In today’s fast-paced software development world, minor environments such as feature, development, and testing environments play a crucial role in ensuring that software is developed, tested, and released quickly and efficiently. However, managing these environments can be a challenge, especially when it comes to scaling, security, and isolation. Kubernetes ephemeral environments offer a solution to these challenges by allowing developers and testers to create and destroy environments on-demand, with minimal overhead and maximum flexibility. In this article, we’ll explore how Kubernetes ephemeral environments can revolutionize minor environments and improve the efficiency of software development and testing. and will provide a demo on how to automate the creation of our minor environment using GitHub actions.

Table Of Content

· Why Using Ephemeral Kubernetes Clusters for Minor Environments?
· How to create Ephemeral Kubernetes Environment?
· Working with Development Environments
· Pull Request Flow with Ephemeral Environments
· Demo
· Summary

Why Use Ephemeral Kubernetes Clusters for Minor Environments?

It is a common strategy to have permanent Kubernetes clusters for minor environments such as PreProd, feature, and development environments. However, this approach has some drawbacks:

Each environment has its own dedicated infrastructure and Kubernetes cluster, which can be time-consuming and costly to set up.
If we are not using managed cloud services like EKS and building and provisioning our own Kubernetes clusters in our data centre, we have additional operational work to manage minor environments, which can be resource-intensive and challenging to maintain.

There are different types of minor environments:

PreProd Environments

PreProd environments are typically used to perform integration tests before going into production. They should have production-like databases to test data integrity. However, PreProd environments are not always in use, and running them all the time can be costly. There are only specific use cases where they need to be running all the time:

To maintain the state of the deployed version on the production environment and test the migration to the new version. This is mainly because not all workloads are stateless.
When third parties integrate with our APIs and need to test the newer versions before going into production. These parties require the environment to be up and running all the time.

We should be able to create the PreProd environment only when needed before production releases and on-demand, and with the use of Infrastructure as Code (IaC) and manifest files, we can have the ability to automate this process.

Feature Environments

Feature environments are used to test a specific new feature before it takes its way for production release, these kinds of environments shouldn’t be running all the time because:

If we do not have multiple feature Kubernetes environments, then we will most likely face the issue of dependencies. Most features require another feature to be deployed, and there is a third feature that needs both features to be deployed, or we have a large team of developers that overwrite each other’s work to test their features.
On the other hand, if we have many permanent feature Kubernetes environments, these environments can be expensive and contribute to the issue of cluster sprawl.

one of the best ways to handle feature environments is to have ephemeral Kubernetes clusters on demand.
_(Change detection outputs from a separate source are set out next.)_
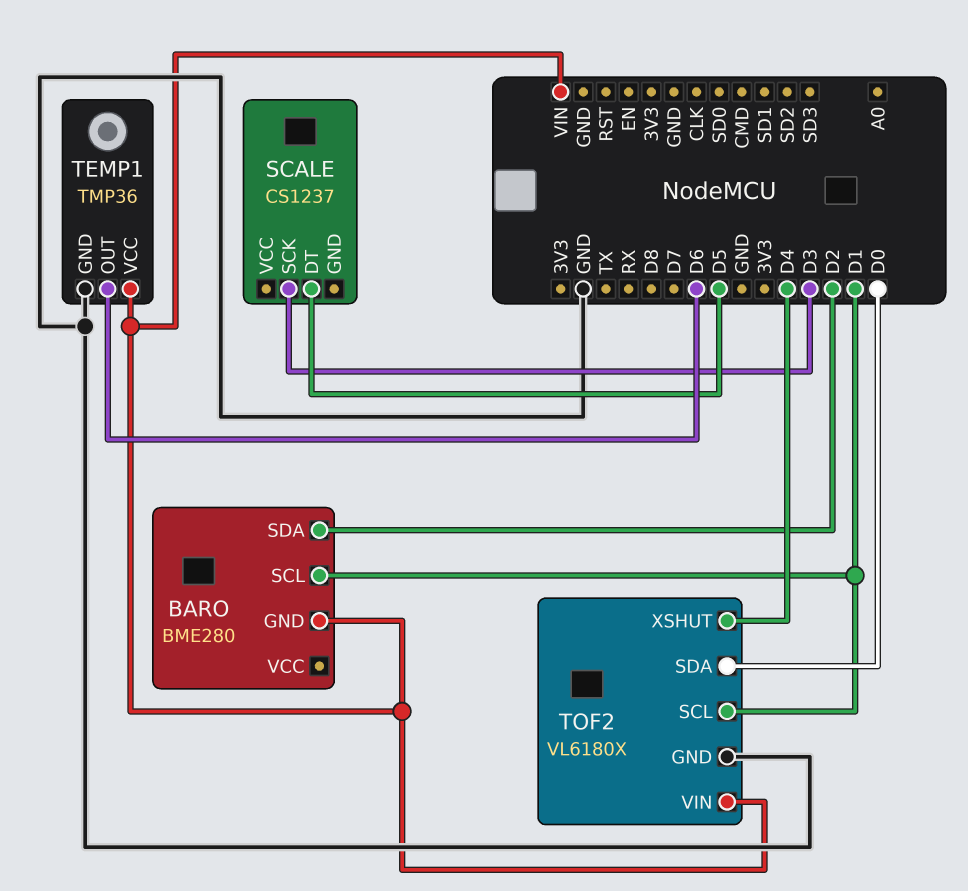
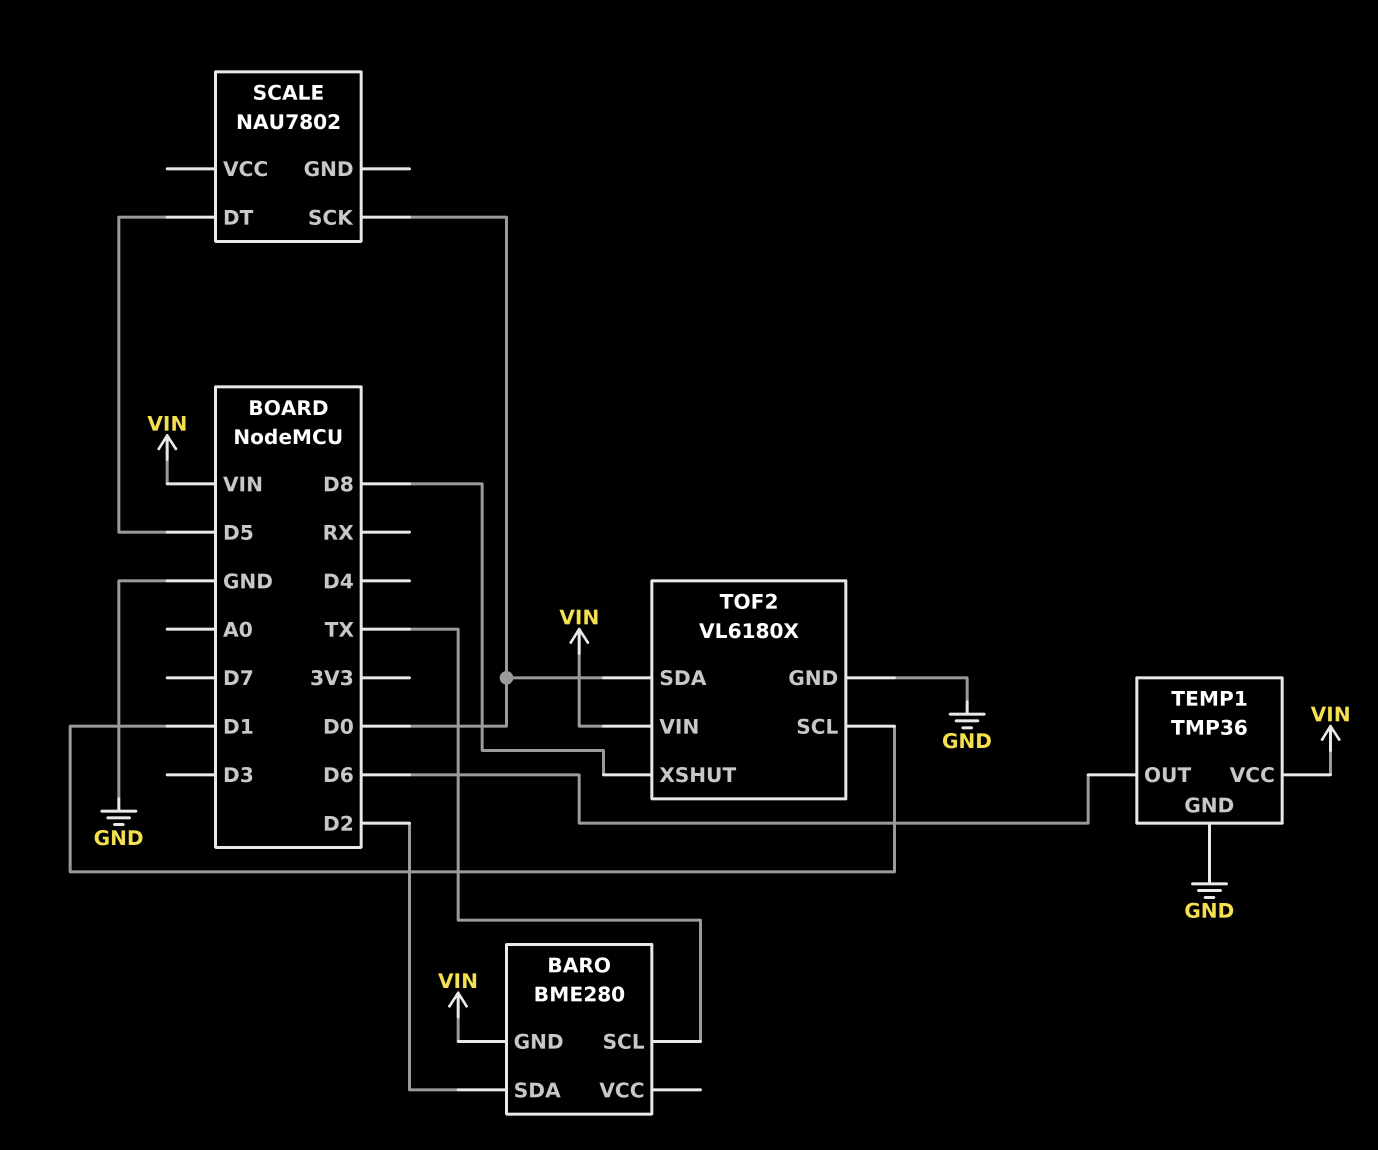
BARO pin SCL: D1 -> TX
SCALE: CS1237 -> NAU7802
SCALE pin SCK: D3 -> D0
TOF2 pin XSHUT: D4 -> D8

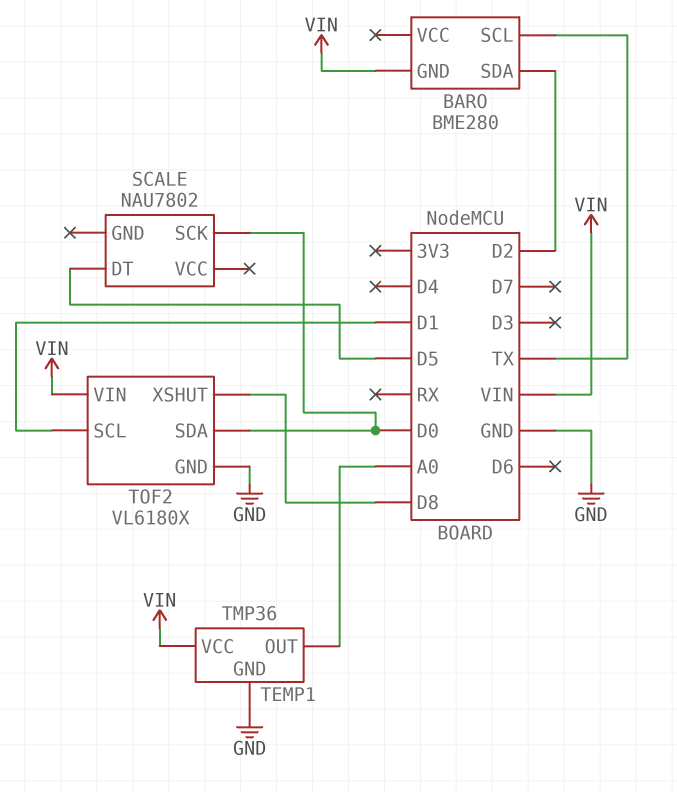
TEMP1 pin OUT: D6 -> A0

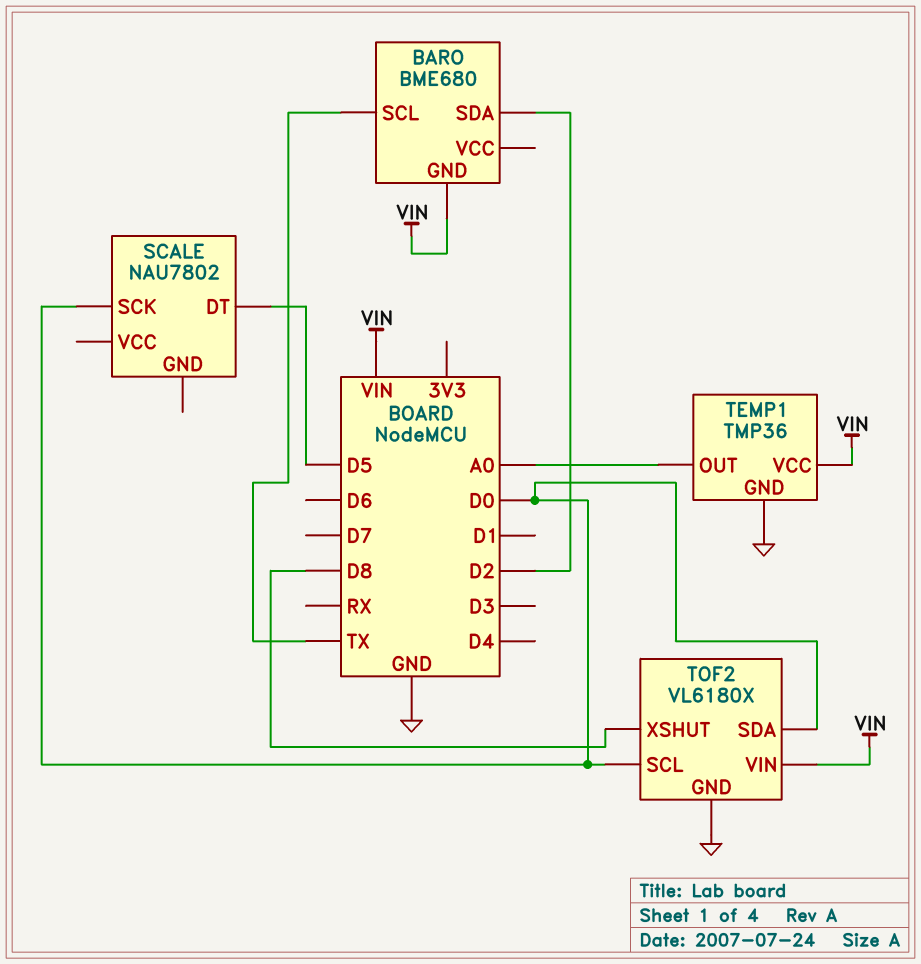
BARO: BME280 -> BME680
TOF2 pin SCL: D1 -> D0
For example, we can create an ephemeral Kubernetes cluster when a developer creates a pull request. After the developer finishes testing the new feature and closes the pull request, we will destroy the Kubernetes cluster. This way, we create a fully isolated environment that solves the issue of dependencies and prevents developers from overwriting each other’s deployments, which increases developers’ productivity. This approach also saves us money because these environments should be up for only a few hours, maybe days, but not weeks.

Development Environments

Dev environments are mainly used to test ongoing tasks or features developers working on.

If we have a single Kubernetes cluster for our development environment, our development team will likely experience productivity issues due to dependencies and conflicts. Moreover, a single developer might be working on different features on two different components, and it can be challenging for that developer to work on both features in parallel in the same Kubernetes environment.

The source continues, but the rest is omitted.